From: Dan Williams <dan.j.williams@intel.com>
To: linux-nvdimm@lists.01.org
Cc: Jan Kara <jack@suse.cz>, Christoph Hellwig <hch@lst.de>,
Matthew Wilcox <mawilcox@microsoft.com>,
Ross Zwisler <ross.zwisler@linux.intel.com>,
linux-mm@kvack.org, linux-fsdevel@vger.kernel.org,
tony.luck@intel.com
Subject: [PATCH 06/11] filesystem-dax: perform __dax_invalidate_mapping_entry() under the page lock
Date: Tue, 22 May 2018 07:40:03 -0700 [thread overview]
Message-ID: <152700000355.24093.14726378287214432782.stgit@dwillia2-desk3.amr.corp.intel.com> (raw)
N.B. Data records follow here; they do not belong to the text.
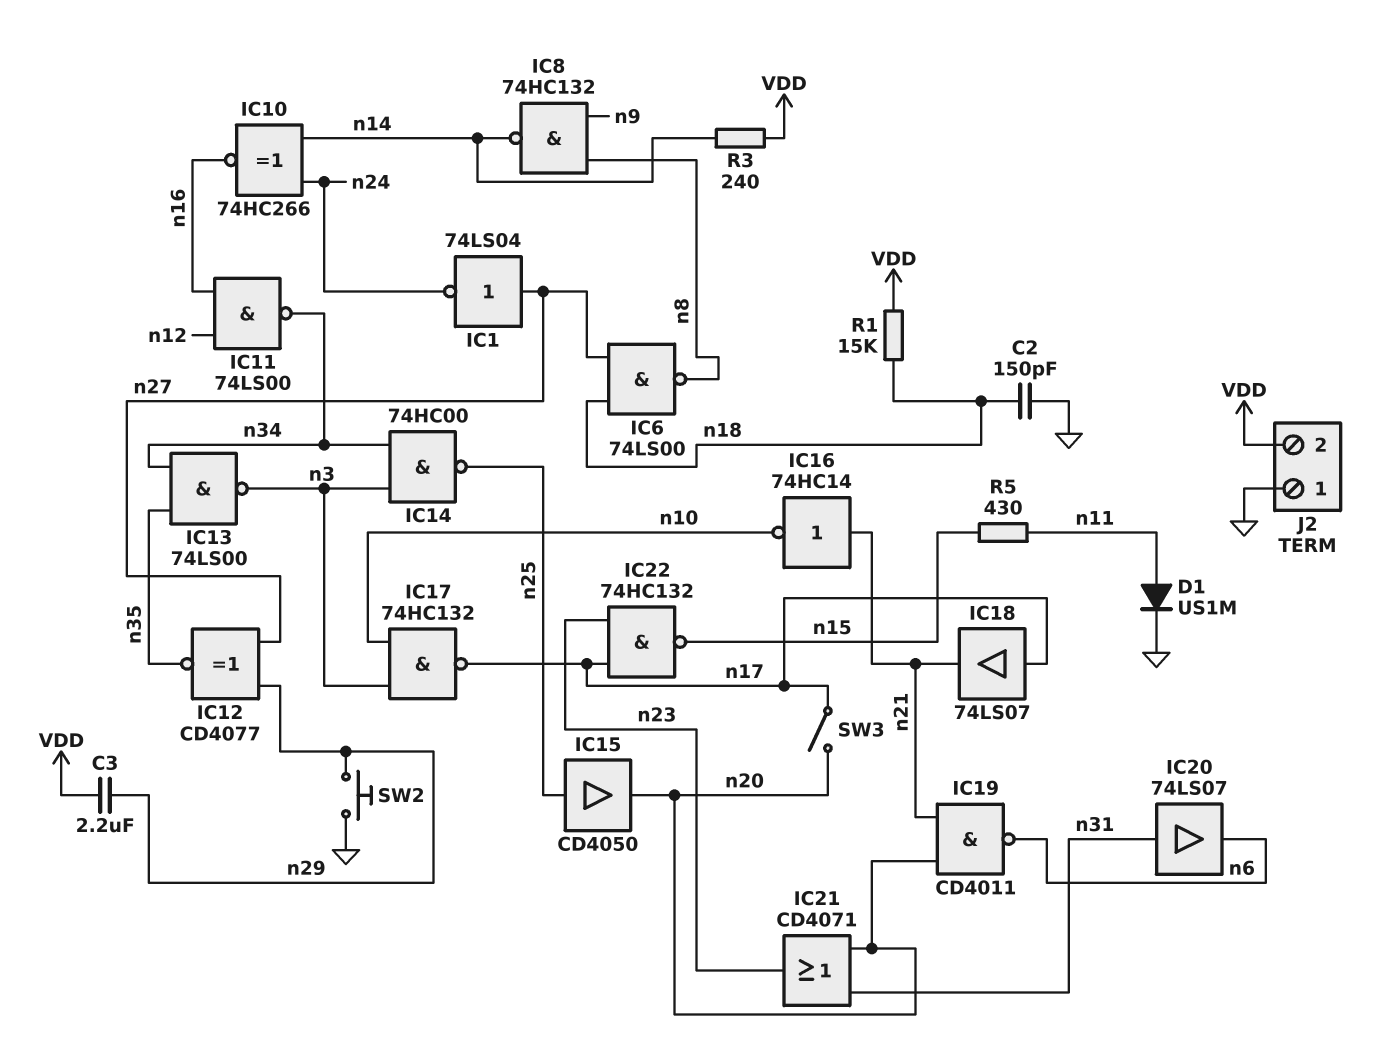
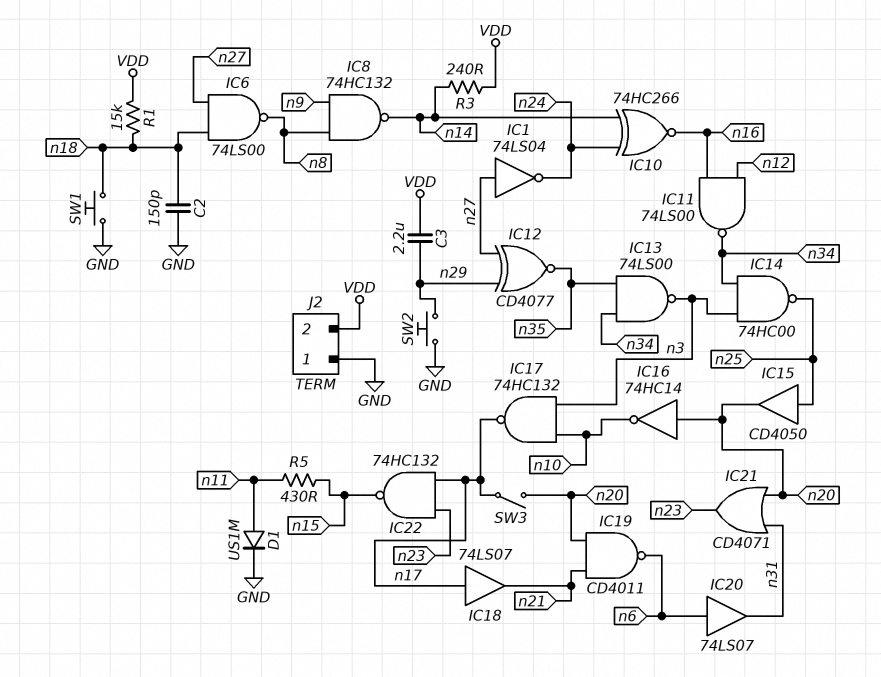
IC16: NOT 74HC14 (in n21, out n10) -> NOT 74HC14 (in n20, out n10)
IC20: buffer 74LS07 (in n31, out n6) -> buffer 74LS07 (in n6, out n31)
SW1: none -> button (GND, n18)

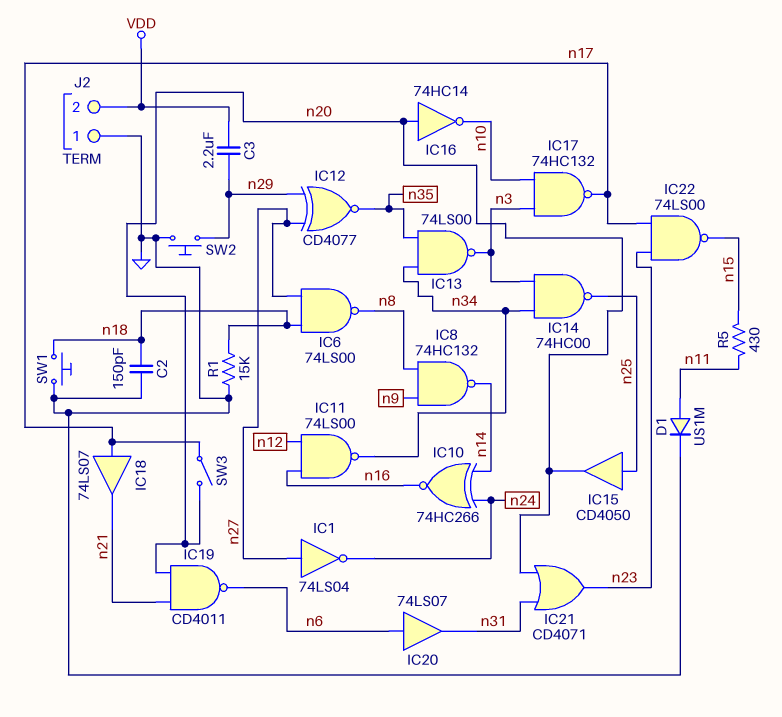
IC22: NAND 74HC132 (in n17, in n23, out n15) -> NAND 74LS00 (in n17, in n23, out n15)
R1: 15k (VDD, n18) -> 15k (GND, n18)
R3: 240 (VDD, n14) -> none

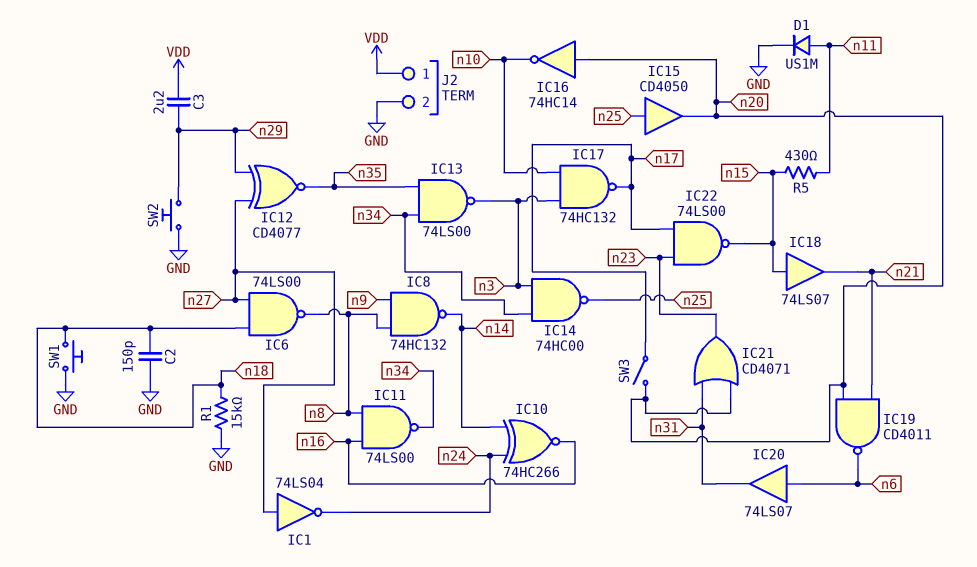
IC11: NAND 74LS00 (in n12, in n16, out n34) -> NAND 74LS00 (in n8, in n16, out n34)
IC18: buffer 74LS07 (in n17, out n21) -> buffer 74LS07 (in n15, out n21)
J2 pin 1: GND -> VDD
J2 pin 2: VDD -> GND

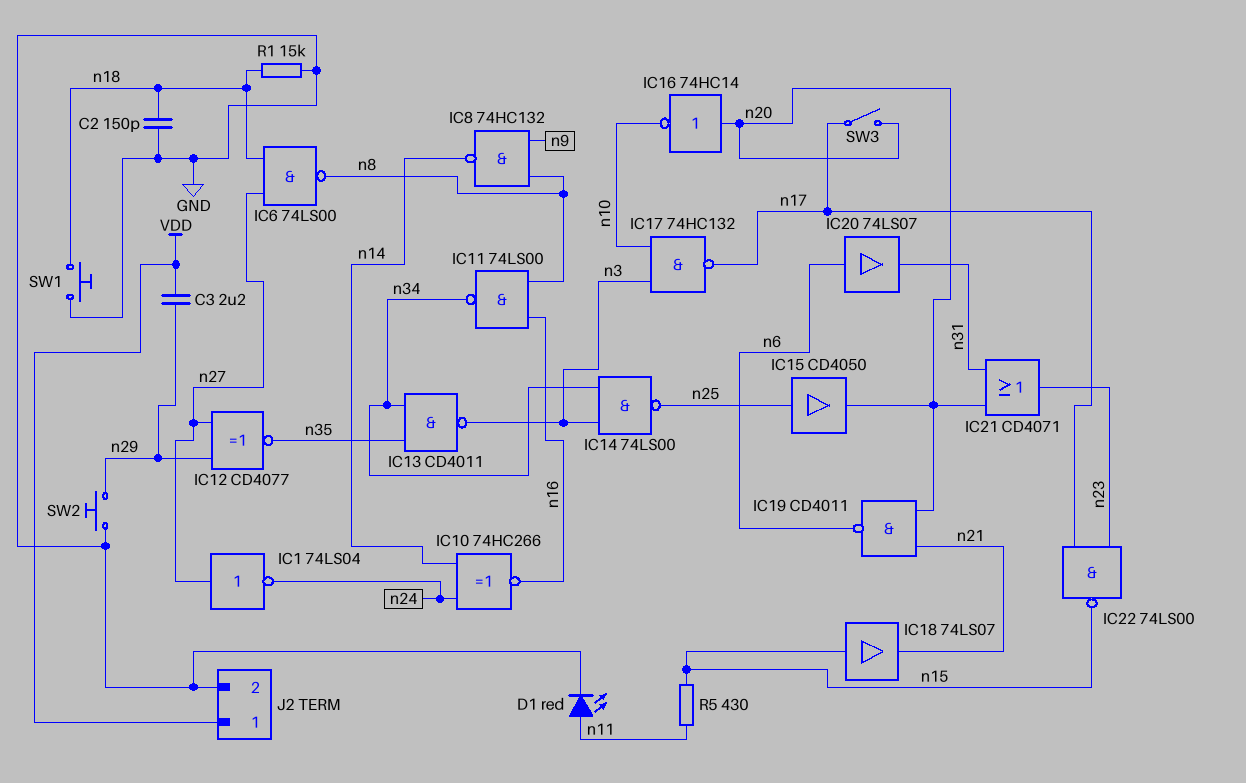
D1: diode US1M (A n11, K GND) -> LED red (A n11, K GND)
IC13: NAND 74LS00 (in n34, in n35, out n3) -> NAND CD4011 (in n34, in n35, out n3)
IC14: NAND 74HC00 (in n3, in n34, out n25) -> NAND 74LS00 (in n3, in n34, out n25)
In-Reply-To: <152699997165.24093.12194490924829406111.stgit@dwillia2-desk3.amr.corp.intel.com>
Hold the page lock while invalidating mapping entries to prevent races
between rmap using the address_space and the filesystem freeing the
address_space.
This is more complicated than the simple description implies because
dev_pagemap pages that fsdax uses do not have any concept of page size.
Size information is stored in the radix and can only be safely read
while holding the xa_lock. Since lock_page() can not be taken while
holding xa_lock, drop xa_lock and speculatively lock all the associated
pages. Once all the pages are locked re-take the xa_lock and revalidate
that the radix entry did not change.
Cc: Jan Kara <jack@suse.cz>
Cc: Christoph Hellwig <hch@lst.de>
Cc: Matthew Wilcox <mawilcox@microsoft.com>
Cc: Ross Zwisler <ross.zwisler@linux.intel.com>
Signed-off-by: Dan Williams <dan.j.williams@intel.com>
---
fs/dax.c | 91 ++++++++++++++++++++++++++++++++++++++++++++++++++++++++++----
1 file changed, 85 insertions(+), 6 deletions(-)
diff --git a/fs/dax.c b/fs/dax.c
index 2e4682cd7c69..e6d44d336283 100644
--- a/fs/dax.c
+++ b/fs/dax.c
@@ -319,6 +319,13 @@ static unsigned long dax_radix_end_pfn(void *entry)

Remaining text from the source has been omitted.